The United Nations Environment Programme (UNEP) contributes to the Decade in various ways:
- The environment underlies each of the 17 goals – from eliminating hunger to reducing inequalities to building sustainable communities around the world. UNEP works with peers around the UN System to help build countries’ capacities to track their progress towards the goals, aiming to ensure that the environment is integrated into all aspects of sustainable development.
- UNEP tracks progress on the goals through resources such as the World Environment Situation Room, a dynamic knowledge platform designed to collect, process and share the world's best environmental science and research, as well as the mass of new data from satellites, drones and citizen science. The platform includes critical tools to review progress towards the achievement of the goals.
- UNEP’s Science-Policy-Business Forum on the Environment established a working group on data, analytics and artificial intelligence in March 2018. Through this group, UNEP has been working with a wide range of partners to evaluate how to better use data for monitoring the environment, including the goals. UNEP is also working with the global citizen science community to explore opportunities to better use new data to build a Digital Ecosystem for the Environment.
- Through regular Foresight Briefs and an annual Frontiers report, UNEP identifies the most important emerging issues for the global environment, including those related to the implementation of the goals.
- The Sustainable Development Goals Policy Briefs highlight hotspots of environmental change. The evidence provided builds on the scientific data and information hosted on the World Environment Situation Room and is complemented by stories from the regions.
- UNEP provides technical guidance and support for environmental governance, developing coherent laws and policies and guiding countries in effectively implementing them. One example is the work on national biodiversity strategic action plans.

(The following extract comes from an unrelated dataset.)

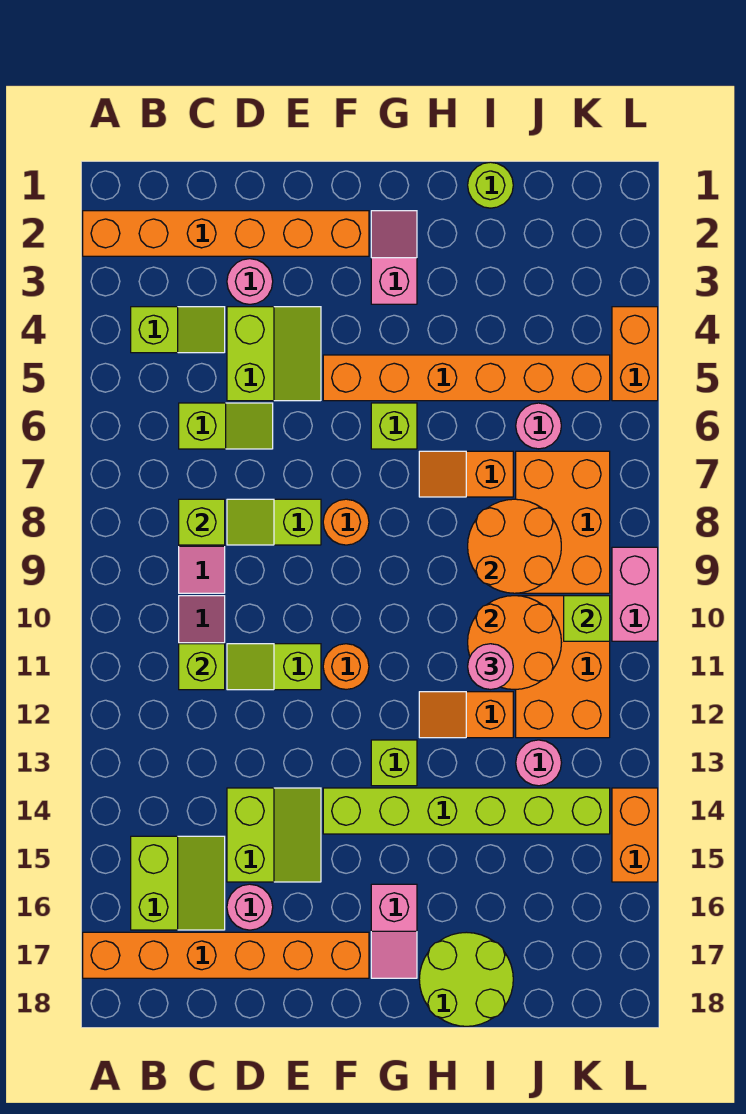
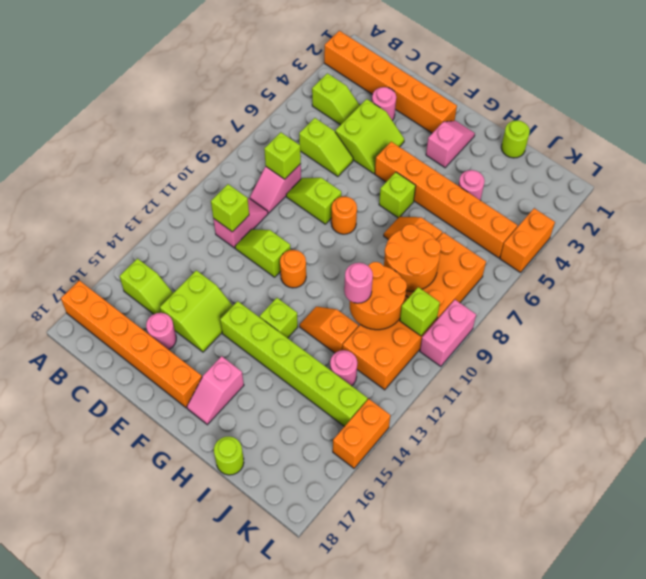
lime slope B15:C16 level 1 top B -> lime slope B15:C15 level 1 top B
lime round brick H17:I18 level 1 -> lime round brick I18 level 1
pink round brick J6 level 1 -> pink round brick I4 level 1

- With 70 per cent of the world’s forests facing the threat of degradation, UNEP is helping to spearhead the call, alongside United Nations agencies and programmes, for all to focus on nature-positive agriculture; clean up supply chains; consume sustainably; partner with private sector; and put a price on carbon.

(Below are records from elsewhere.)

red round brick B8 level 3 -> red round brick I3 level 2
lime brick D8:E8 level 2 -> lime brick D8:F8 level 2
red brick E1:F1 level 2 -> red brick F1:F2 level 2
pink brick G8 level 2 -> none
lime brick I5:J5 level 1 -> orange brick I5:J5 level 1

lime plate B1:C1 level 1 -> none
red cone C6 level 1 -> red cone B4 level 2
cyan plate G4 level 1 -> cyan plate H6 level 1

- Nature-based solutions offer some of the best ways to achieve human well-being, address climate change and protect the planet. UNEP and partners are also leading the Decade on Ecosystems Restoration 2021–2030. The Decade aims to gather the science and best practices on ecosystems restoration and encourage action.
- UNEP brings scientists and policymakers together every couple of years for the United Nations Environment Assembly. The theme for the next Assembly, slated for February 2021 is Strengthening Actions for Nature to Achieve the Sustainable Development Goals.

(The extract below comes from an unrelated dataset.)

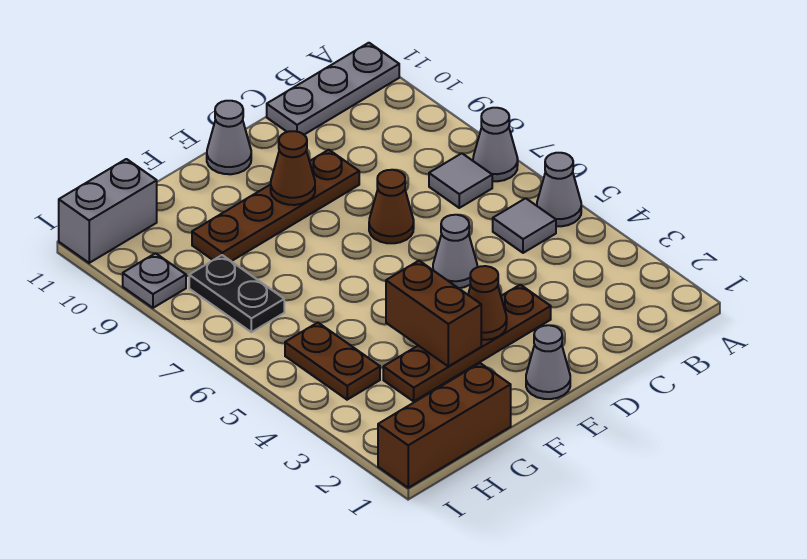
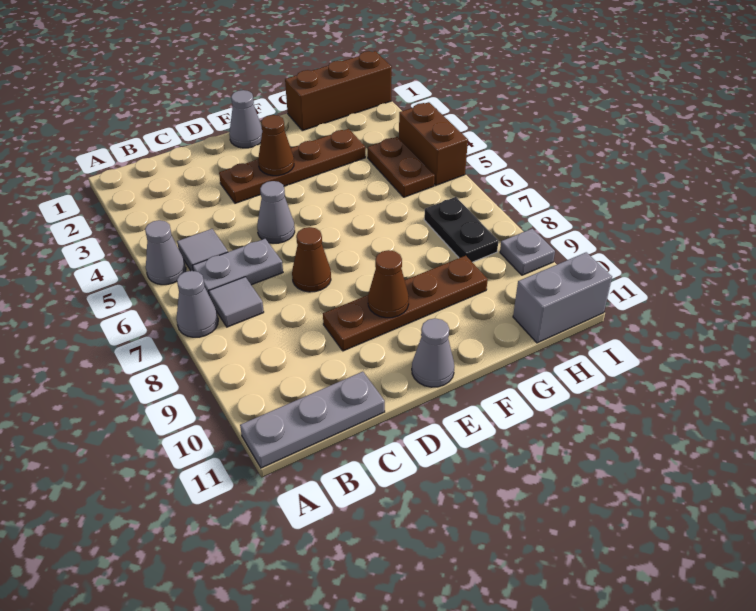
none -> grey plate B6:C6 level 1
brown brick F3:F4 level 2 -> brown brick I4:I5 level 1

We have 10 years to transform our world. Business as usual cannot and will not be business for tomorrow if we want to achieve the Goals.
Leading in advocacy
UNEP and partners run international communications campaigns in support of the goals: Wild for Life, Breathelife and Clean Seas. UNEP also works with a dedicated team of Goodwill Ambassadors, Heroes and Patrons to spread the word about the importance of conserving and caring for the environment. UNEP also runs Champions of the Earth, an environmental awards programme to recognize ground-breaking environmental initiatives and achievements, and the people behind them.
What is UNEP doing to accelerate solutions?
One recent example is that UNEP and the Federal Ministry of Environment, Nature Conservation and Nuclear Safety (BMU) launched Global Opportunities for Sustainable Development Goals (GO4SDGs) at the Sustainable Development Goals Summit in New York in September 2019 to boost efforts and solutions for the goals. It will reach policymakers, small-to-medium-size enterprises and youth. The broad demographic range aims to raise ambition for building inclusive and sustainable economies at all levels.
GO4SDGs will build on UNEP’s large body of scientific knowledge and disseminate it through existing partnerships and programmes such as the One Planet Network, the Partnership for Action on Green Economy, the Green Growth Knowledge Partnership, the International Trade Union Confederation’s Just Transition Centre and the UNEP Finance Initiative, ensuring a tailor-made and regional approach in addressing the differing needs in each global region. The initiative will also develop partnerships with organizations that work directly with businesses and the private sector to accelerate action, including the World Economic Forum.
Finance
The Measures Database released by UNEP and the Green Growth Knowledge Partnership shows a 106 per cent increase in green finance measures globally since 2015. We demonstrated impressive progress in the United Nations-convened Net-Zero Asset Owner Alliance, where two months after 12 of the world’s largest pension funds and insurers committed to decarbonize their investments by 2050, total assets under management have doubled to almost US$3.9 trillion.